As investment strategies adapt to shifting market dynamics, property professionals are seeking clear guidance to navigate today’s complex office market environment.
But what are the compelling strengths and challenges in both markets, and how should we be considering them?
A balancing act
Build costs across the UK have fluctuated sharply in recent years, fuelled by inflation, supply chain challenges, and skills shortages.
Investors are now then facing a tough balancing act.
In London, there is the challenge of soaring construction costs. Yet, this is often offset by accelerating rental growth – with prime City of London office rents rising by 7% in the past year, and strong tenant demand.
In contrast, regional cities present more attractive entry points, with assets frequently acquired below replacement cost.
This has led to a notable shift in acquisition strategies, as investors weigh London’s scale and certainty against the strong rental growth and value-add opportunities emerging outside the capital.
Indeed, regional office markets have carved out a reputation for lower entry costs and attractive returns.
Investors can secure assets at a significant discount, often 20% or more below replacement value, with double-digit gross yields now common in cities like Manchester and Birmingham. As a result, regional office take-up surged by 15% last year, underpinned by robust occupational demand.
While exit strategies may be more challenging, buyer pools remain smaller than in London, and as such the momentum in cities such as Leeds and Bristol is undeniable, with prime headline rents climbing by 6% annually.
The capital still brings its strengths
The capital still brings its unique strengths, with its resilience and growth remaining its greatest assets.
London remains the UK’s commercial powerhouse, consistently attracting the lion’s share of global capital. International investors poured £12 billion into the city’s office market last year, three times the volume seen across the combined regional markets.
London’s world-class reputation for stability and liquidity, combined with a rich mix of occupiers in finance, tech, and creative industries, drives job creation and fuels demand.
At the same time, limited new development and stringent planning rules are keeping supply tight, pushing prime West End rents above £130 per sq ft and reinforcing London’s status as a resilient and attractive investment hub.

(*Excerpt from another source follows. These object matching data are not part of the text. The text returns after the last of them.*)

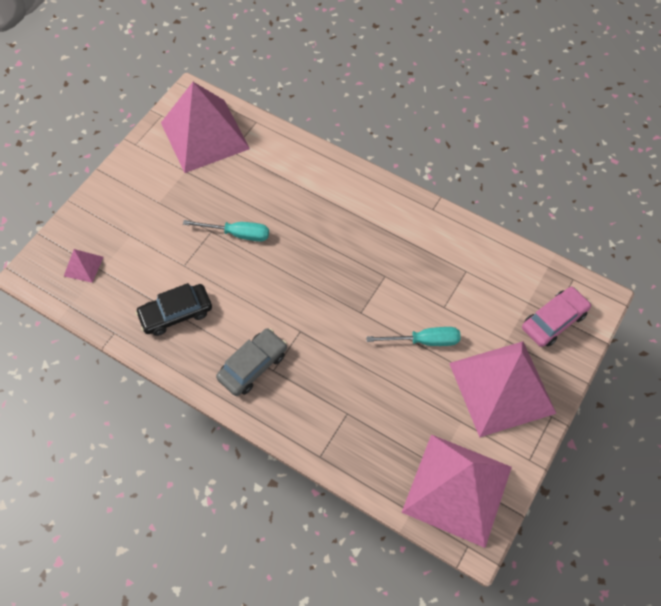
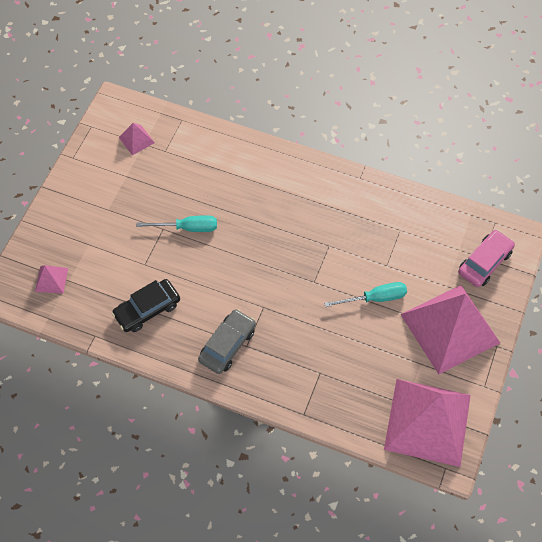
camera: 10 degrees left, 0 degrees up
(204, 135) = (136, 140): pink pyramid -> pink pyramid, size x0.40

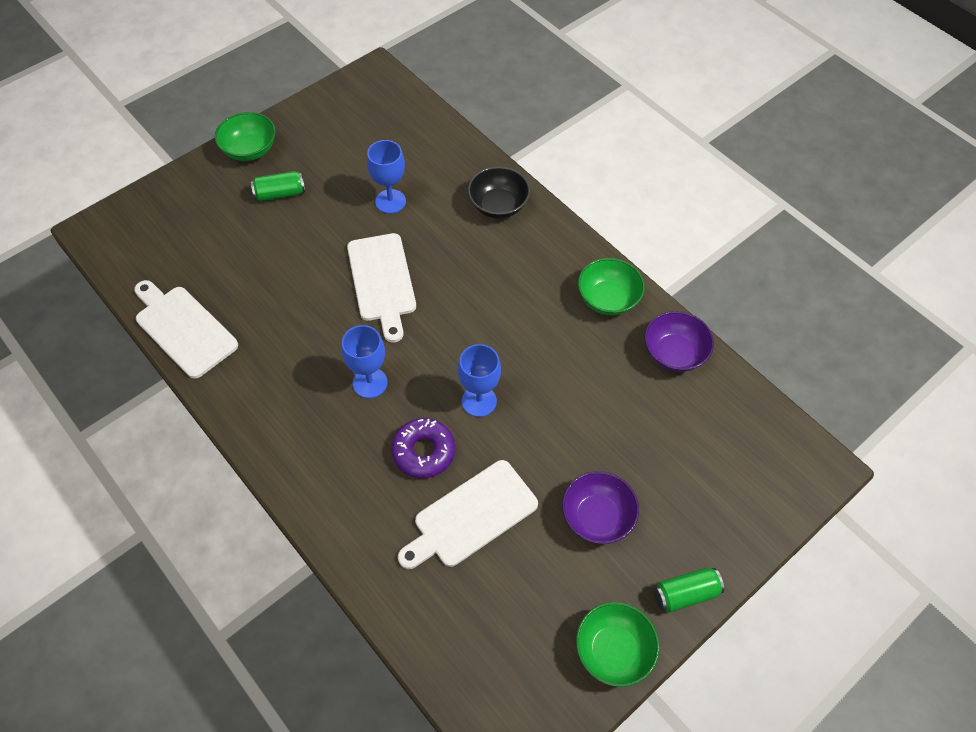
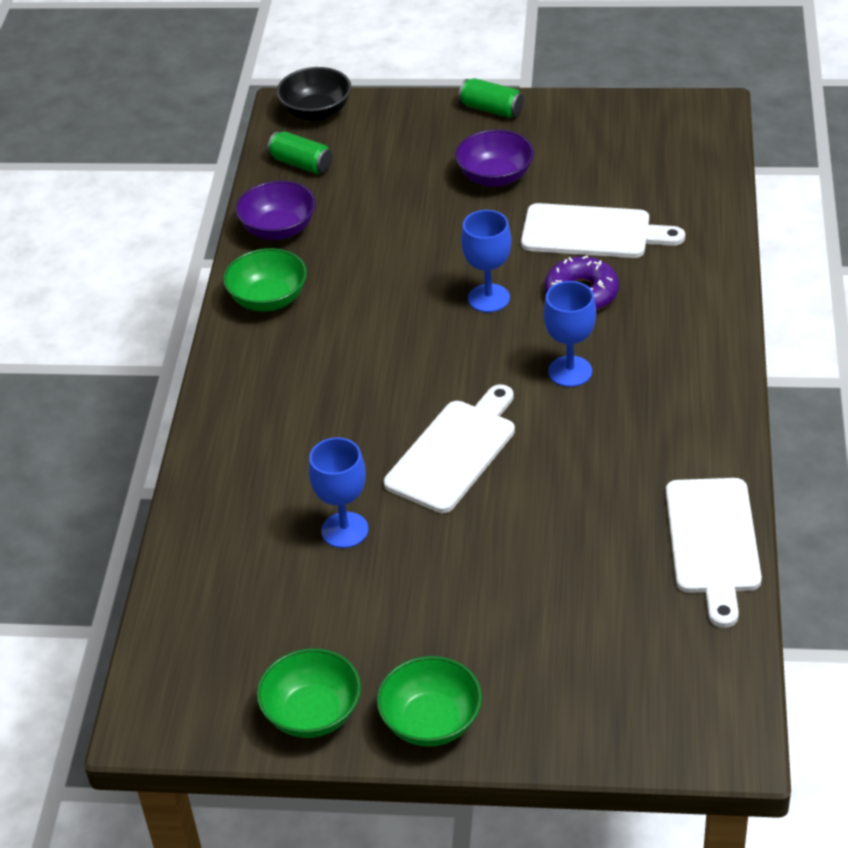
camera: 130 degrees left, 15 degrees down
(280, 193) = (456, 630): green can -> green can (301, 164)
(498, 205) = (242, 446): black bowl -> black bowl (316, 112)
(613, 650) = (581, 114): green bowl -> green bowl (312, 713)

A growing case for the regions
Against the backdrop of the government’s regional growth strategy, investment is increasingly flowing into regional office markets as investors seek higher returns, stronger value propositions and exposure to cities benefiting from long-term economic growth.
Regional markets are enjoying a wave of sustained demand as businesses seek top-quality, flexible office space outside the capital.

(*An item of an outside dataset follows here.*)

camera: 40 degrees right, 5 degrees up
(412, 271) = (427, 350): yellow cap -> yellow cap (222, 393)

This appetite is driving prime rent increases, Birmingham and Manchester crossed the £40 per sq ft threshold for the first time, and take-up is rising in well-connected urban centres.
A clear yield gap persists: regional prime office yields are 150 basis points higher on average than in London, offering compelling value for return-focused investors.

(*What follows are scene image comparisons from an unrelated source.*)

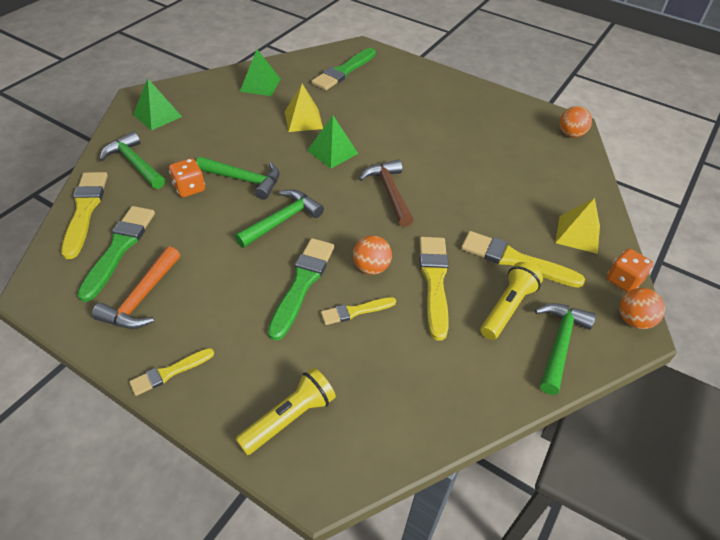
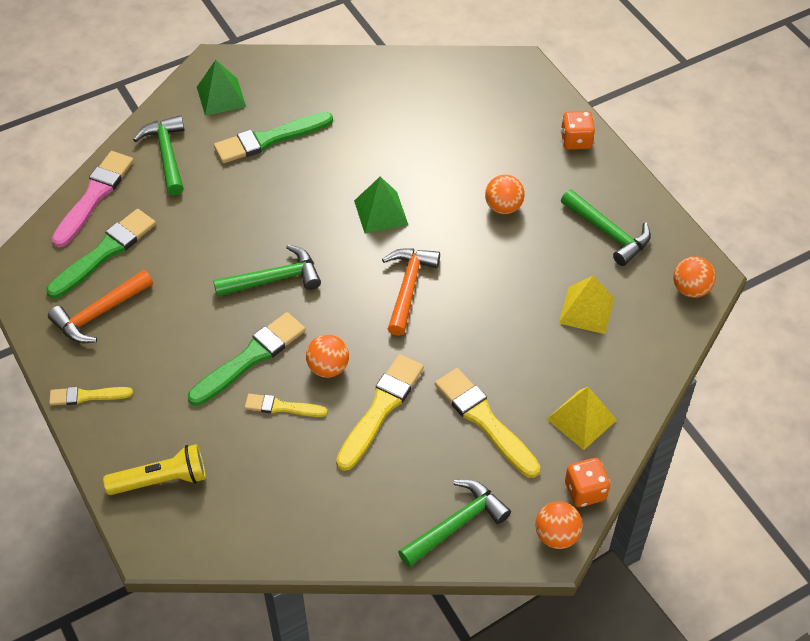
camera: 30 degrees right, 5 degrees up
(85, 210) = (94, 196): yellow brush -> pink brush
(189, 188) = (204, 206): orange dice -> orange dice (576, 141)
(244, 180) = (265, 215): green hammer -> green hammer (608, 233)
(260, 85) = (358, 88): green pyramid -> none
(303, 120) = (376, 156): yellow pyramid -> yellow pyramid (586, 310)
(344, 71) = (471, 98): green brush -> green brush (269, 139)
(389, 192) = (408, 287): brown hammer -> orange hammer
(415, 124) = (503, 207): none -> orange ball
(507, 308) = (434, 467): yellow flashlight -> none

The pricing disconnect, with regional assets trading at substantial discounts, presents an exciting opportunity for those ready to embrace market nuances and manage exit risks.
Risk and reward
The decision between London and regional offices centres on balancing risk and reward.
London offers unmatched liquidity, global appeal, and accelerating rental growth, though entry costs remain the highest in the country and competition is intense.
Regional markets, by contrast, offer lower barriers to entry, higher yields, and strong rental growth, yet require navigation of smaller buyer pools and potential exit challenges.
Market cycles reveal London’s speed of recovery, but regional markets are increasingly demonstrating resilience and growth potential, supported by tenant demand and shifting investor preferences.
For property investors and analysts, the UK’s office sector offers a rich spectrum of opportunities and challenges.
Savvy allocation now means looking beyond headline rental and yield data, to deeper trends in market cycles, exit planning, and occupier preferences.
London’s global draw, supply constraints, and robust rents continue to deliver standout performance, while regional markets offer real value and growth for those ready to engage with their unique dynamics.
Debate will naturally continue, but our guidance is to think more strategically.
Move beyond simple comparisons and look to the distinctive strengths and opportunities offered by both London and the UK’s thriving regional office markets, and ascertain what is best suited for your business objectives.